Thanks for the clarification.

Yes, Now I've tested both: the 1 bit SR with 128 with bit
reordering on both sides (which is just messing up with the bit order
must not consume precious time)
And the SR in 16bit chunks approach you suggested.

Both resulted identical (as expected... they are after all not too
different if we think of the data path delay).
Both were indeed a bit faster than my previous counter/mux approach.

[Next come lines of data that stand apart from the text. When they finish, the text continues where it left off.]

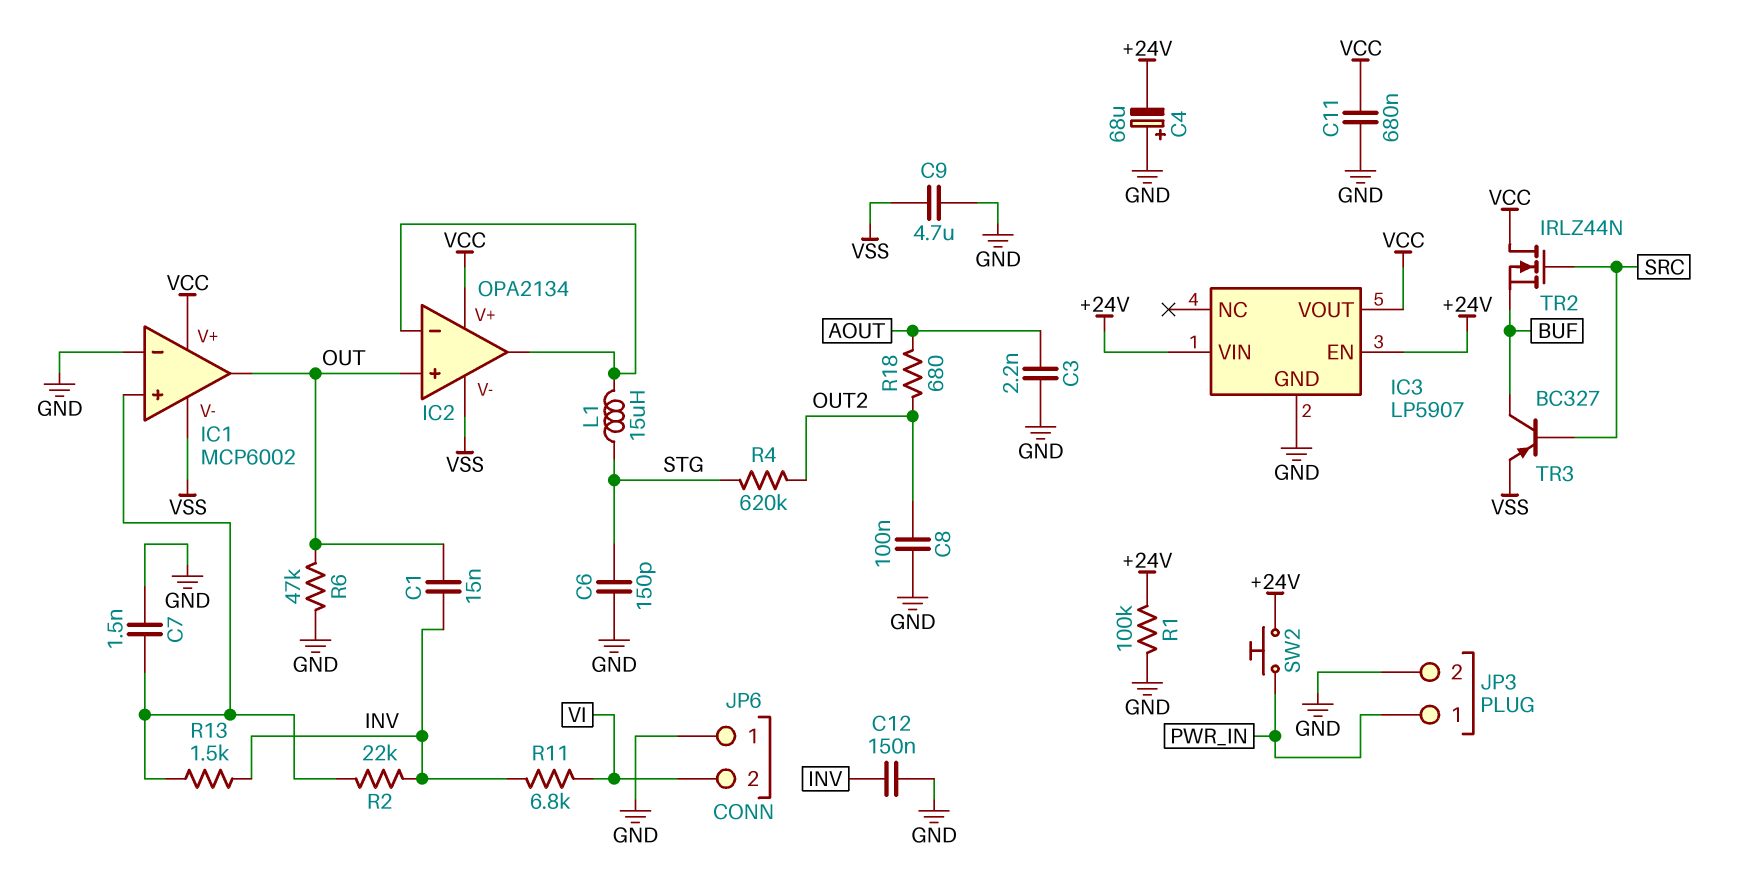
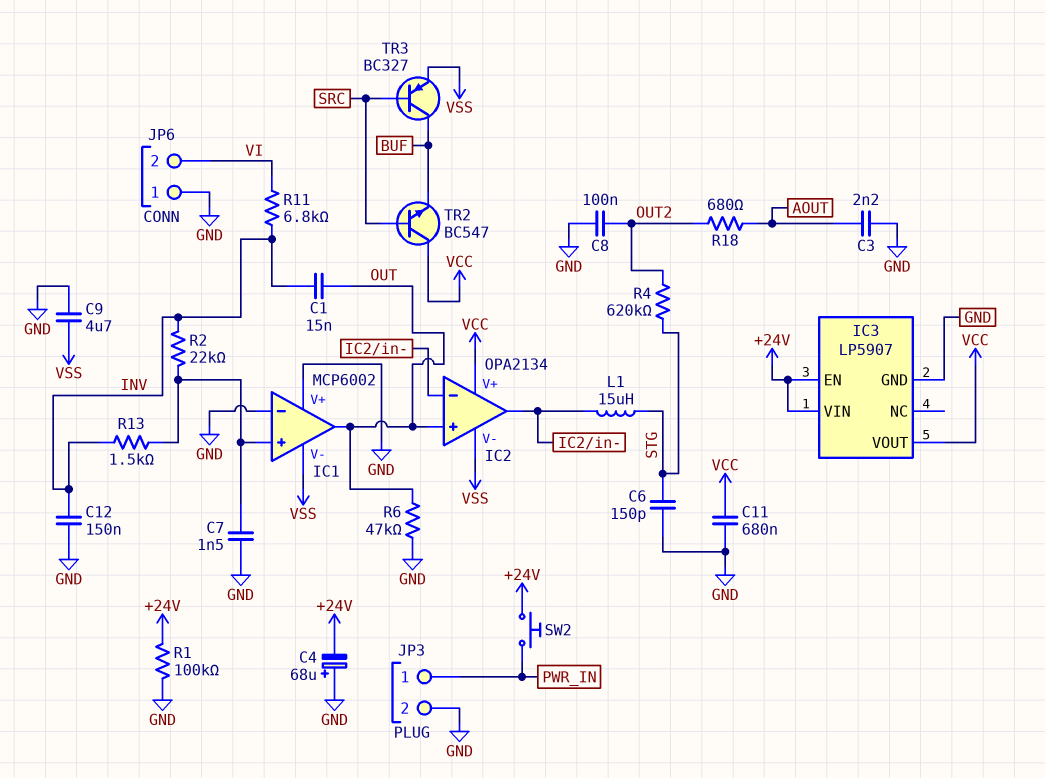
IC1 pin V+: VCC -> GND
TR2: NMOS IRLZ44N (G SRC, D VCC, S BUF) -> NPN BC547 (B SRC, C VCC, E BUF)

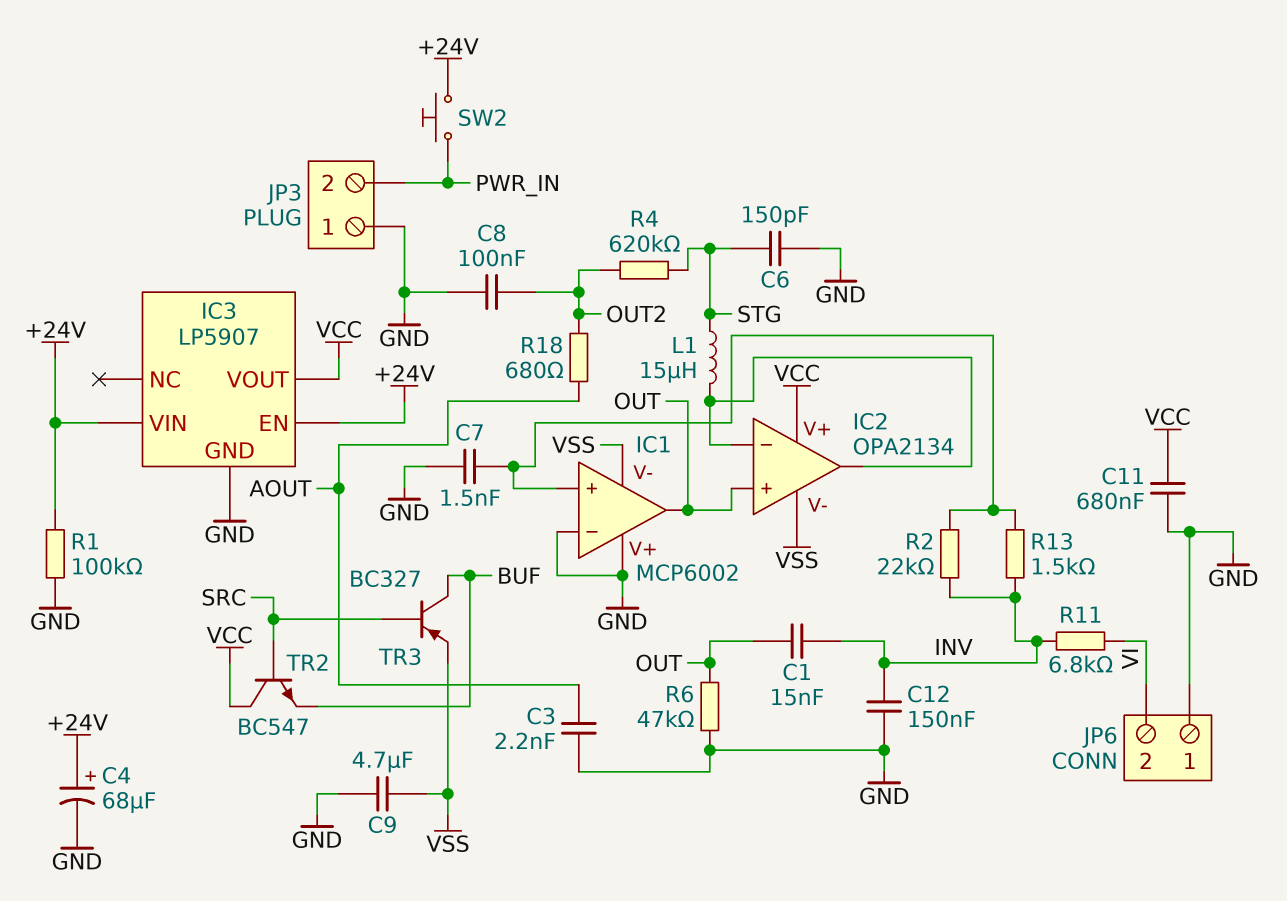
C4: 68uF (plus GND, minus +24V) -> 68uF (plus +24V, minus GND)
JP3 pin 1: PWR_IN -> GND
JP3 pin 2: GND -> PWR_IN

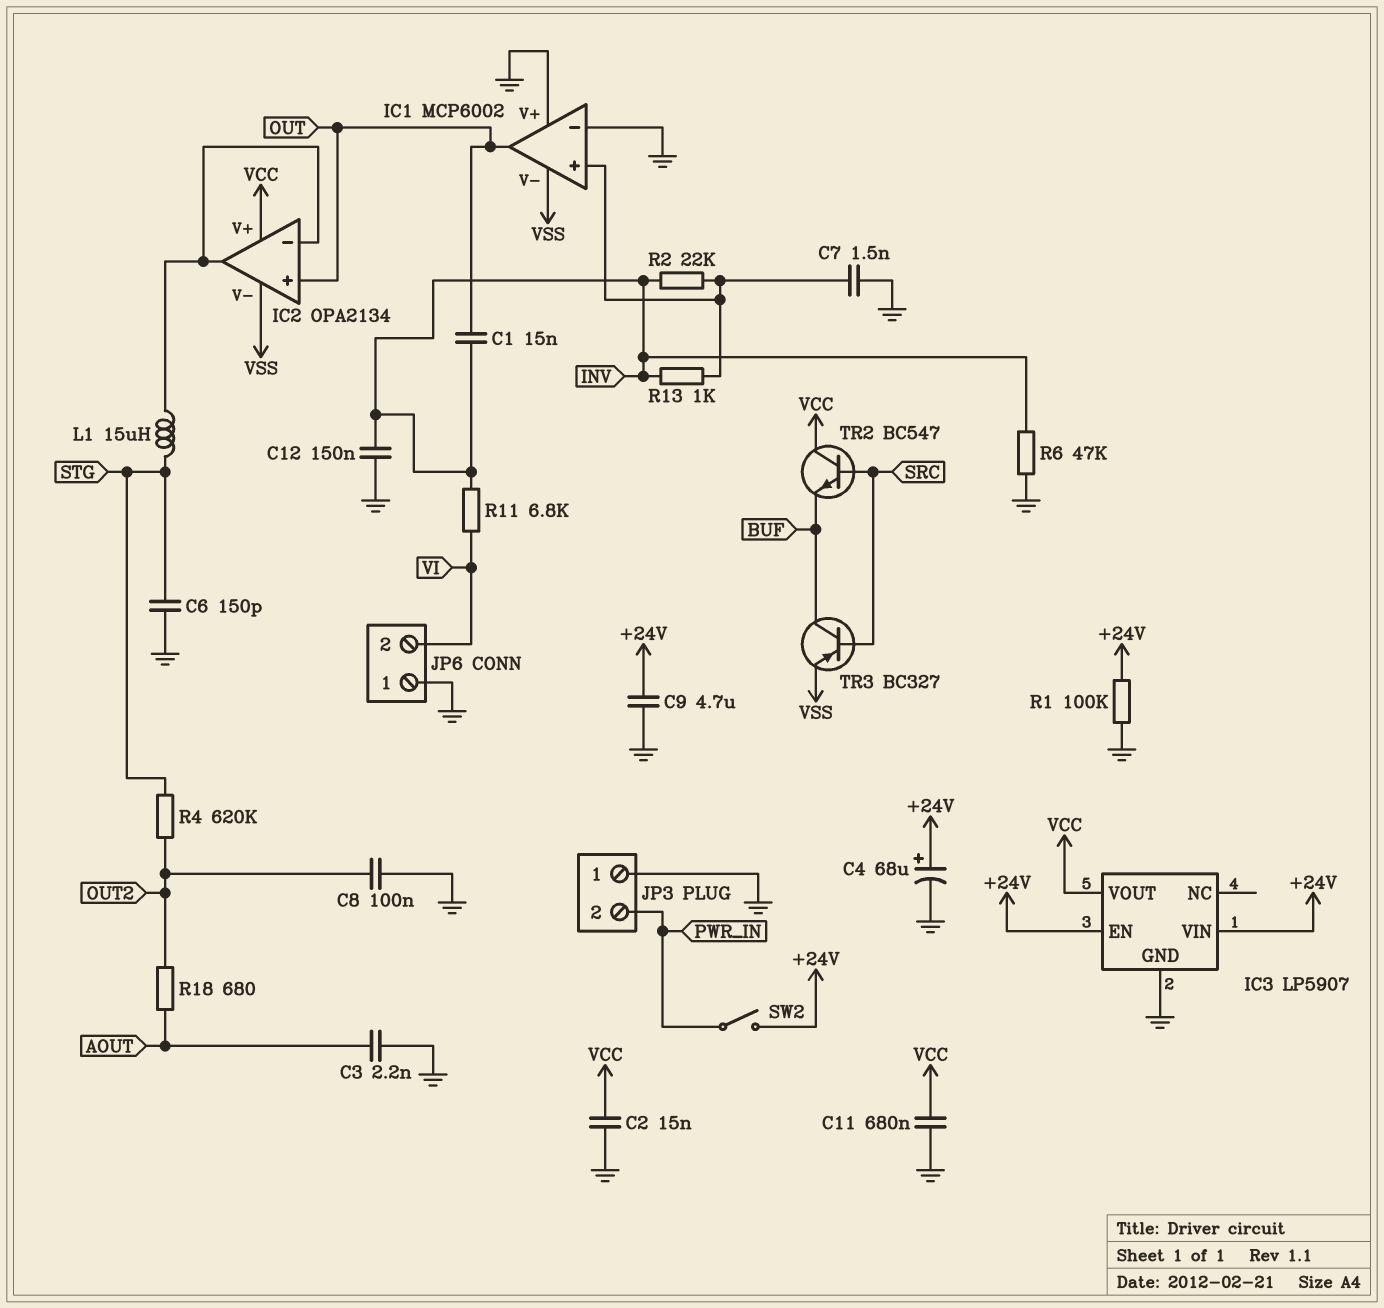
C2: none -> 15nF (GND, VCC)
C9: 4.7uF (GND, VSS) -> 4.7uF (+24V, GND)
R6: 47k (GND, OUT) -> 47k (GND, INV)
R13: 1.5k (IC1/in+, INV) -> 1k (IC1/in+, INV)
SW2: button (+24V, PWR_IN) -> switch (+24V, PWR_IN)

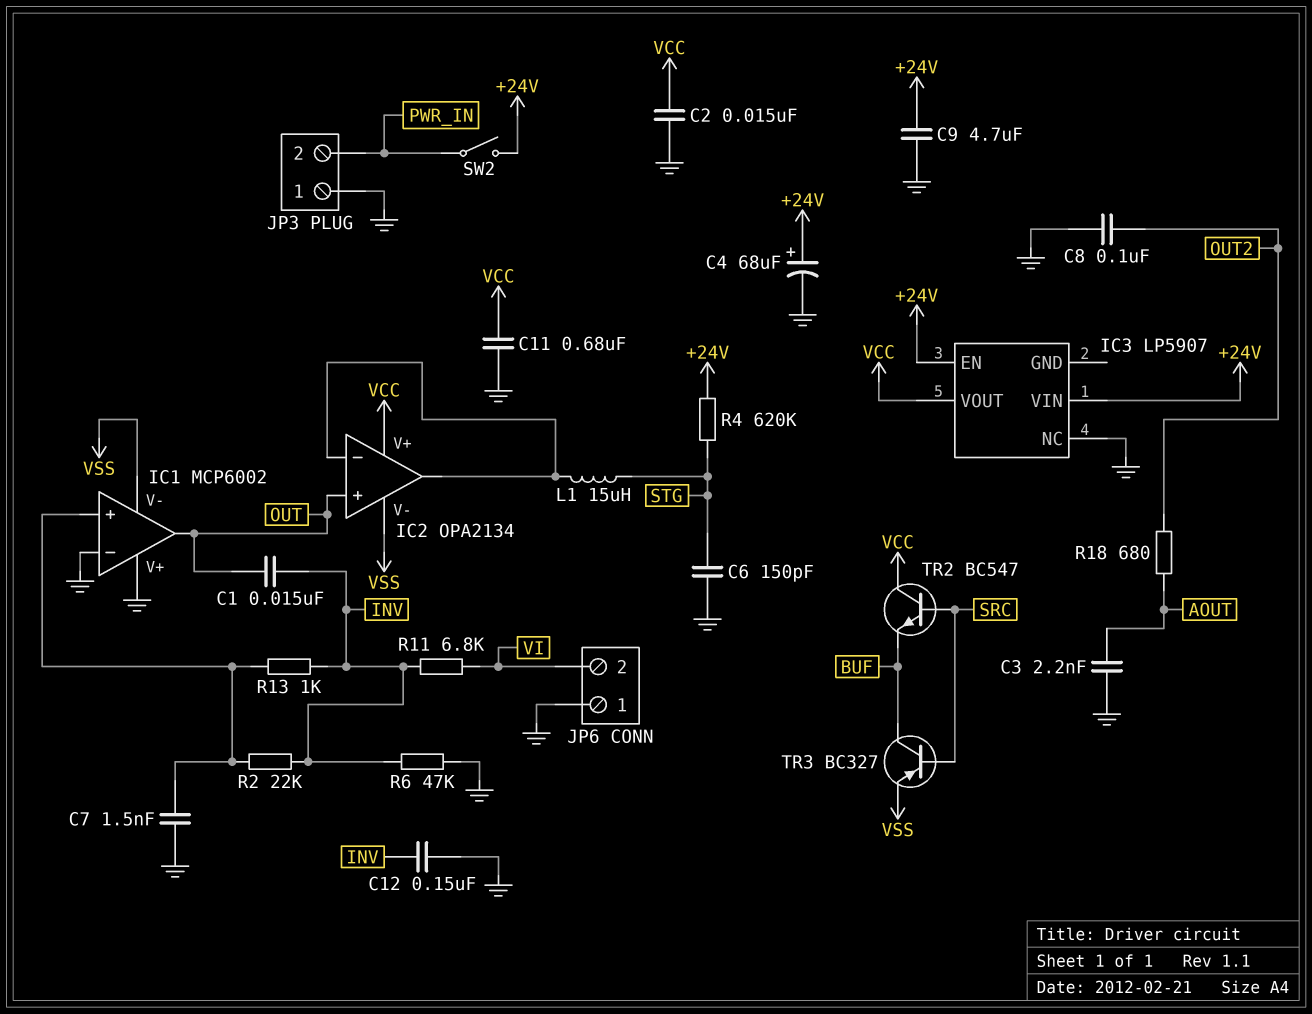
IC3 pin GND: GND -> none
IC3 pin NC: none -> GND
R1: 100k (+24V, GND) -> none
R4: 620k (OUT2, STG) -> 620k (+24V, STG)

Now I'm closer to 400MHz...

I believe that is what I could do with this technology.

Again, tks,
Luis C.
From: Symon on
On 6/15/2010 12:57 PM, LC wrote:
> Symon wrote:
>> On 6/14/2010 1:45 PM, LC wrote:
>>>
>>> Should I expect that this would be the right up limit I could do it ?
>>> Is there any clever design of this frontend to allow higher speed ?
>>>
>> Does XAPP265 give you any architectural hints that you can use in your
>> Altera part?
>> HTH., Syms.
>
> Tks, Symon,
> Indeed there are some variations induced by this reading that I'll try.
> Thanks.
>
> Luis C.

Hi Luis,
You might want to pay particular attention to the DDR registers in the
IOBs. I expect your Altera part has the same features, but I dunno for
sure. The registers mean that your internal logic can run at half the
speed of the external signals. Which is nice.
HTH, Syms.
From: rickman on
On Jun 16, 9:31 am, Symon <symon_bre...(a)hotmail.com> wrote:
> On 6/15/2010 12:57 PM, LC wrote:
>
> > Symon wrote:
> >> On 6/14/2010 1:45 PM, LC wrote:
>
> >>> Should I expect that this would be the right up limit I could do it ?
> >>> Is there any clever design of this frontend to allow higher speed ?
>
> >> Does XAPP265 give you any architectural hints that you can use in your
> >> Altera part?
> >> HTH., Syms.
>
> > Tks, Symon,
> > Indeed there are some variations induced by this reading that I'll try.
> > Thanks.
>
> > Luis C.
>
> Hi Luis,
> You might want to pay particular attention to the DDR registers in the
> IOBs. I expect your Altera part has the same features, but I dunno for
> sure. The registers mean that your internal logic can run at half the
> speed of the external signals. Which is nice.
> HTH, Syms.

That's what I would suggest. By using the DDR registers, the data
stream can be split into odd/even words with parallel paths. Then
each stream would only need to run at half the rate on the I/O pins.
Since you already have the 500 MHz clock you can just divide that by
two to generate two enables, one for the odd and one for the even data
streams. I've never used the DDR registers. You probably want to
look closely at the example code that Altera provides.

Rick
From: LC on
rickman wrote:
> On Jun 16, 9:31 am, Symon <symon_bre...(a)hotmail.com> wrote:
>> On 6/15/2010 12:57 PM, LC wrote:
>>
>>> Symon wrote:
>>>> On 6/14/2010 1:45 PM, LC wrote:
>>>>> Should I expect that this would be the right up limit I could do it ?
>>>>> Is there any clever design of this frontend to allow higher speed ?
>>>> Does XAPP265 give you any architectural hints that you can use in your
>>>> Altera part?
>>>> HTH., Syms.
>>> Tks, Symon,
>>> Indeed there are some variations induced by this reading that I'll try.
>>> Thanks.
>>> Luis C.
>> Hi Luis,
>> You might want to pay particular attention to the DDR registers in the
>> IOBs. I expect your Altera part has the same features, but I dunno for
>> sure. The registers mean that your internal logic can run at half the
>> speed of the external signals. Which is nice.
>> HTH, Syms.
>
> That's what I would suggest. By using the DDR registers, the data
> stream can be split into odd/even words with parallel paths. Then
> each stream would only need to run at half the rate on the I/O pins.
> Since you already have the 500 MHz clock you can just divide that by
> two to generate two enables, one for the odd and one for the even data
> streams. I've never used the DDR registers. You probably want to
> look closely at the example code that Altera provides.
>
> Rick

Many thaks Folks,
Very good tips.

tks,
Luis C.